Decreased urinary calcium excretion: Thiazide diuretics decrease the Ca2+content of urine by promoting the reabsorption of Ca2+. This contrasts with the loop diuretics, which increase the Ca2+concentration of the urine.
[Note: thiazides preserve bone mineral density at the hip and spine and that the risk for hip fracture is reduced by a third.]
Reduced peripheral vascular resistance: An initial reduction in blood pressure results from a decrease in blood volume and, therefore, a decrease in cardiac output. Continued hypotensive effects, results from reduced peripheral vascular resistance caused by relaxation of arteriolar smooth muscle.
Reduction in G.F.R
1.Edema- used for maintenance therapy
2. Hypertension -Thiazides have long been the mainstay of antihypertensive medication because they are inexpensive, convenient to administer, and well tolerated.

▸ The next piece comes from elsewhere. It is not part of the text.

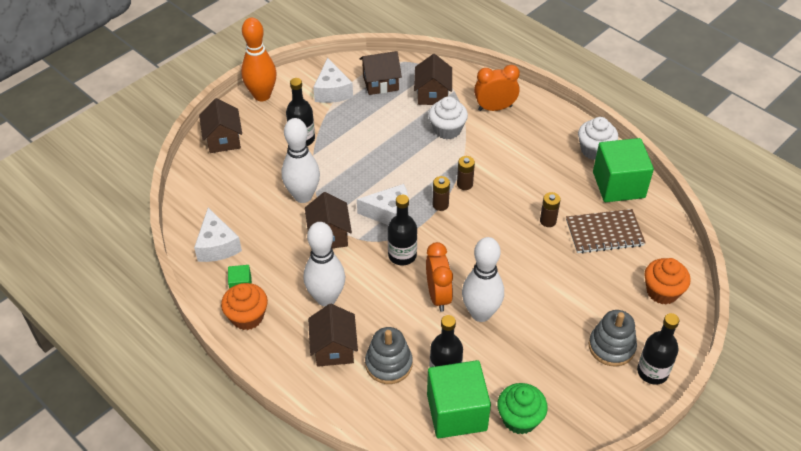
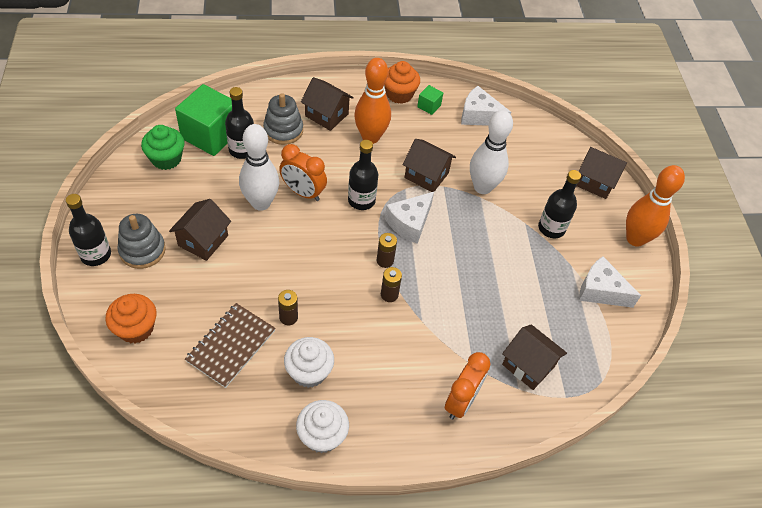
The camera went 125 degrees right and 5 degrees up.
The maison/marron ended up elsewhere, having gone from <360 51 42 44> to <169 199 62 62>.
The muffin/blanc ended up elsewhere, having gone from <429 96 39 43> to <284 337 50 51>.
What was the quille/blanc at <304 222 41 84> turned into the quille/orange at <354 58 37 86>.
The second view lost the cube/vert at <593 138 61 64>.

They are effective in reducing systolic and diastolic blood pressure for extended periods in the majority of patients with mild to moderate essential hypertension. After 3 to 7 days of treatment, the blood pressure stabilizes at a lower level and can be maintained indefinitely by a daily-dosage level of the drug, which causes lower peripheral resistance without having a major diuretic effect.
3)Diabetes insipidus – Thiazides have the unique ability to produce hyperosmolar urine. Thiazides can substitute for the antidiuretic hormone in the treatment of nephrogenic diabetes insipidus. The urine volume of such individuals may drop from 11 L/day to about 3 L/day when treated with the drug.
4) Hypercalciuria –beneficial for patients with calcium oxalate stones in the urinary tract.
1)Potassium depletion/ Hypokalemia – is the most frequent problem encountered with the thiazide diuretics due to activation of the renin-angiotensin-aldosterone system by the decrease in intravascular volume which contributes significantly to urinary K+ losses and it can predispose patients who are taking digitalis to ventricular arrhythmias.
How to restore K+ levels?
(1)supplementation by diets alone such as by increasing the intake of citrus fruits, bananas, and prunes.
(2) K+deficiency can be overcome by spironolactone (potassium-sparing diuretics) which interferes with aldosterone action/ by administering triamterene, which acts to retain K+.
(3) Low sodium containing diet
2)Hyponatremia: due to an elevation of ADH as a result of hypovolemia, as well as a diminished diluting capacity of the kidney and increased thirst. Limiting water intake and lowering the dose of diuretic can prevent this condition.
3)Hyperuricemia: Thiazides increase serum uric acid by decreasing the amount of acid excreted by the organic acid secretory system. Being insoluble, the uric acid deposits in the joints and a full-blown attack of gout may result in individuals who are predisposed to gouty attacks.
It is important, therefore, to perform periodic blood tests for uric acid levels.
[Note: Probenecid, a drug sometimes used in the treatment of gout, can interfere in the excretion of the thiazides and increase serum uric acid levels.].
Alkalosis– may occur with hypokalemia as more H exchanges with Na in DT when less K is available for exchange with Na.
4)Volume depletion: This can cause orthostatic hypotension(decrease in systolic blood pressure of 20 mm Hg or a decrease in diastolic blood pressure of 10 mm Hg within three minutes of standing when compared with blood pressure from the sitting or supine) or light-headedness.
6)Hyperglycemia: due to impaired release of insulin and tissue uptake of glucose.
8)Hypersensitivity: Individuals who are hypersensitive to sulfa drugs may also be allergic to the thiazide diuretics. Rashes, photosensitivity occurs.